Modelling the stand dynamics after a thinning induced partial mortality: A compensatory growth perspective

Chao Li; Hugh Barclay; Shongming Huang; Bernard Roitberg; Robert Lalonde; Wenli Xu; Yingbing Chen

doi:10.3389/fpls.2022.1044637

Modelling the stand dynamics after a thinning induced partial mortality: A compensatory growth perspective

Front Plant Sci. 2022 Dec 7:13:1044637. doi: 10.3389/fpls.2022.1044637. eCollection 2022.

Authors

Chao Li¹, Hugh Barclay², Shongming Huang³, Bernard Roitberg^{1

4}, Robert Lalonde⁵, Wenli Xu⁶, Yingbing Chen⁶

Affiliations

¹ Canadian Wood Fibre Centre, Canadian Forest Service, Edmonton, AB, Canada.
² Pacific Forestry Centre, Canadian Forest Service, Victoria, BC, Canada.
³ Alberta Agriculture, Forestry and Rural Economic Development, Edmonton, AB, Canada.
⁴ Department of Biological Sciences, Simon Fraser University, Burnaby, BC, Canada.
⁵ Department of Biology, University of British Columbia, Okanagan, Canada.
⁶ Ministry of Forests, Lands, Natural Resource Operations and Rural Development, Victoria, BC, Canada.

Abstract

Introduction: With increasing forest areas under management, dynamics of managed stands have gained more attention by forest managers and practitioners. Improved understanding on how trees and forest stands would respond to different disturbances is required to predict the dynamics of managed stand.s. Partial mortality commonly occurs in stand development, and different response patterns of trees and stands to partial mortality would govern stand dynamics.
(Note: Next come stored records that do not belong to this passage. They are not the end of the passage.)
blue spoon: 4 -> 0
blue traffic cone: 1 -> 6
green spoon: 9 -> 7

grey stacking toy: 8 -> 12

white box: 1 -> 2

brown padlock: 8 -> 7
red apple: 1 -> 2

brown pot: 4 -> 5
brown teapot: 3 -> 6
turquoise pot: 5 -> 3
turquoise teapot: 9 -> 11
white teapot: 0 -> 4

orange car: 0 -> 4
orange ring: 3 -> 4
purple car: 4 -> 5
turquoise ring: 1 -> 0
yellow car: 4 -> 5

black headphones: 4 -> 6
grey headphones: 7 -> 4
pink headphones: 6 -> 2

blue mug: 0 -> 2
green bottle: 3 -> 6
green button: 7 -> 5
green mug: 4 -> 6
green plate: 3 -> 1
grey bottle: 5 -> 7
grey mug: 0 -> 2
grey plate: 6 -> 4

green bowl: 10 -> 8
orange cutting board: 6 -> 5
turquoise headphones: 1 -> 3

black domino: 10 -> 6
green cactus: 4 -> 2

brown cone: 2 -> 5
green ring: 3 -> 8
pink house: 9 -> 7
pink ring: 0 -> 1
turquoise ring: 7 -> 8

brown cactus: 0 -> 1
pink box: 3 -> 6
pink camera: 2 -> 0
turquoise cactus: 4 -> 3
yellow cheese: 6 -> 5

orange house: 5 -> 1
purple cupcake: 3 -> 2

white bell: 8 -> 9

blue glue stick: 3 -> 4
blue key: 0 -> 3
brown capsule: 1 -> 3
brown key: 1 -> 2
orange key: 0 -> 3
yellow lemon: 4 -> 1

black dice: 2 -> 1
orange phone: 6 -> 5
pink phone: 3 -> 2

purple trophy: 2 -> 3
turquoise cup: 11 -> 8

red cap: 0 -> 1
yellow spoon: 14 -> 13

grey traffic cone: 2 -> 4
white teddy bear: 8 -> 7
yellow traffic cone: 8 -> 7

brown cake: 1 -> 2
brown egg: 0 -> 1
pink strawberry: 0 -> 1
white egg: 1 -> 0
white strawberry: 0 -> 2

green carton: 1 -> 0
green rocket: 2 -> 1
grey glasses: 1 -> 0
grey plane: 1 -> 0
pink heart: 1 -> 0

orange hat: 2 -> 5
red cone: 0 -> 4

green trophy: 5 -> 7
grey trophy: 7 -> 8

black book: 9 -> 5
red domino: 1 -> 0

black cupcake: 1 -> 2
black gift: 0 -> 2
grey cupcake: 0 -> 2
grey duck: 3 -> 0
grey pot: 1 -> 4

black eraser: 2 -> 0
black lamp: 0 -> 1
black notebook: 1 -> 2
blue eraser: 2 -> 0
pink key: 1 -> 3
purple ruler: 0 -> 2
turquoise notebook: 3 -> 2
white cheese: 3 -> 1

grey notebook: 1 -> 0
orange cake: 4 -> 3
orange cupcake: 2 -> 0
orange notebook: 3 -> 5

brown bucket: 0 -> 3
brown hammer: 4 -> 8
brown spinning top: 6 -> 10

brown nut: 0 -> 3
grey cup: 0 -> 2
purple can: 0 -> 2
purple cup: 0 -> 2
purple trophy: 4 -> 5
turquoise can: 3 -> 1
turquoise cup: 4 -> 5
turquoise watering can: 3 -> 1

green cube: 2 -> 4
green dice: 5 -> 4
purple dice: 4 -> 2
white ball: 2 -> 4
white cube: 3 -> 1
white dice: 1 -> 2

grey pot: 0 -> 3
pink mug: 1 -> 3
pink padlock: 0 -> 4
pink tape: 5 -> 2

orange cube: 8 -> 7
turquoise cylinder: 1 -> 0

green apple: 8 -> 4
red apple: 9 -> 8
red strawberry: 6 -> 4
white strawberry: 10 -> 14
Methods: To investigate the possible response patterns using existing knowledge of growth and yield relationships, we developed TreeCG model, standing for Tree's Compensatory Growth, a state-dependent individual tree-based forest growth model that simulates the compensatory growth of trees after experiencing a partial mortality. The mechanism behind the simulation is the redistribution of resources, including nutrients and space, freed from died trees to surviving trees. The developed new algorithm simplified the simulations of annual growth increments of individual trees over a long period of stand development.

Results: The model was able to reproduce the forest growth patterns displayed in long-term precommercial thinning experiments. The simulated forest growth displayed the process of compensatory growth from under compensation, to compensation-induced-equality, and to overcompensation over time.

Discussion: Our model can simulate stand growth trajectories after different partial harvest regimes at different times and intensities, thus support decisions in best partial harvest strategies. This generic model can be refined with given tree species and specific site conditions to predict stand dynamics after given partial mortality for any jurisdictions under management. The simulation reassembles growth trajectories of natural stands when no thinning is conducted.

Keywords: TreeCG; Wood Fibre Value Simulation Model; over-compensation; partial harvest; productivity evaluation; stand growth trajectory; tree-based state-dependent model.